Electronic life cycle management
Small, clever products. They light up, make noises, remember things, tell you where you are and connect you to the world. They are often made up of many different materials that have been refined and assembled into the components that form the product in your hand. Below, we have outlined the life cycle of an electronic/electric product. Starting at the design stage with an idea, we move through the stages of production, usage and recycling, hopefully ending up with recovered materials that can be reused to make new stuff. Each stage is explained in the caption below the picture.
Sustainable design
To be able to increase the rate and the efficiency of recycling, producers need to be mindful of the recycling phase pictured below when designing and producing a product. This is a relatively new approach, but there is potential for recycling a lot more material than we do today.
Manufacturing
The production phase of many electronics is the phase that is most harmful to the environment. Some of materials can only be found in a handful places on the planet, and sometimes in such low concentrations that we have to mine thousands of kilos of rock to get one single kilo of a certain chemical element.
Usage
Using a product for as long as possible is very wise. The longer a product’s life cycle, the less it burdens our environment. This is a general rule, but there are exceptions. One example is old, inefficient products (like old refrigerators) which consume so much energy that running them takes a bigger toll on the environment than producing them did.
Re-usage
Re-usage is about giving a product new life with someone else. Electric gadgets, for example, change owners via the Swedish websites Blocket and Tradera, but also on a small scale from El-Kretsen’s collection.
Transport
El-Kretsen collects large volumes, often from a few select places in each municipality. The actual recycling process takes place at different locations in Sweden depending on the product. Our role is to connect it all up, to know what’s going where and make sure things are transported to the right place.
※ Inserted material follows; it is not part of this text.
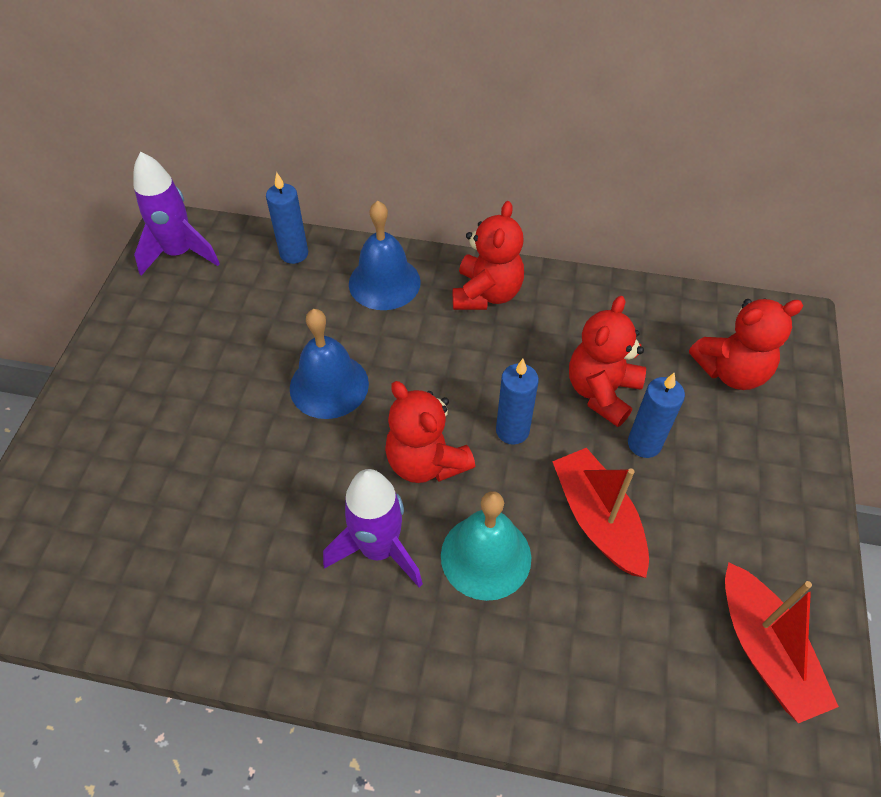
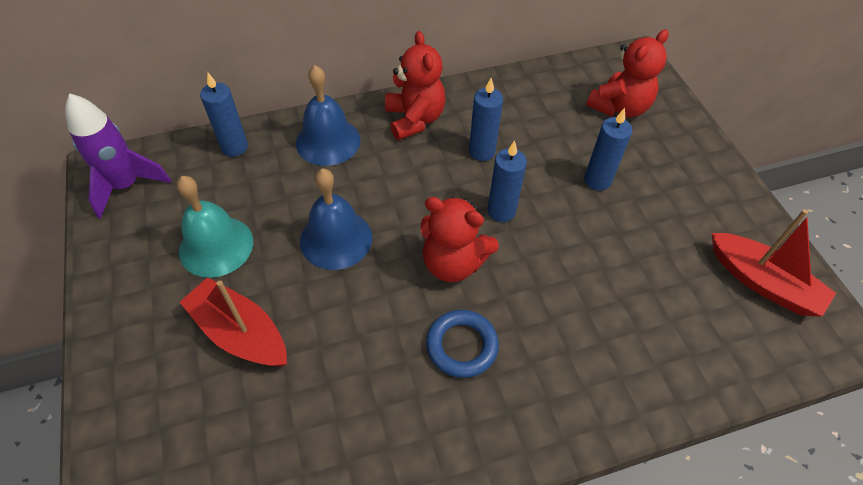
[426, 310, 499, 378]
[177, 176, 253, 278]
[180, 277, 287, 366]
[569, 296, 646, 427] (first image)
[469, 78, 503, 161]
This can occasionally mean long transport distances, but from an environmental perspective it is still always worth it. The reason for this is in the recycling process.
Analysis
Approximately 2 per cent of all WEEE collected in Sweden is transported to our analysis facility in Arboga. We identify what products we collect, how old they are and what they contain. This provides us with valuable recycling statistics.
Recycling
We know that the production phase of many appliances is the phase that is most harmful to the environment. We also know that pure metals can be used indefinitely without losing their quality. Plastics also have recycling potential. Naturally, the recovery process also requires energy, but nowhere near as much as mining virgin metals from the crust of the earth. The greatest positive effect of recycling is a reduction of all the negative aspects of mining and oil drilling. Today, we recycle around 80 per cent of all the waste we handle. This is good, but it needs to get even better.
Material Replacement
Some waste that cannot be recycled or recovered can be used instead of other materials, for example to cover landfills or as fill material in road construction.
Energy
Waste that is not recycled for materials is treated as a combustible fraction and largely used to produce district heating. Sweden needs a lot of heating and today there is a shortage of combustibles. This is basically positive as it signals a high recycling rate. To deal with this shortage, many municipalities import waste. Using waste as fuel is efficient, as long as the recyclable materials have already been recovered and there are few remaining pollutants.
Landfill
One waste management method we strive to avoid is using waste in landfills. Some substances (like mercury) have to be disposed of as landfill as they are required by law to be withdrawn from circulation. Stone and concrete, which can be used as weights in white goods, are other materials that may be disposed of as landfill.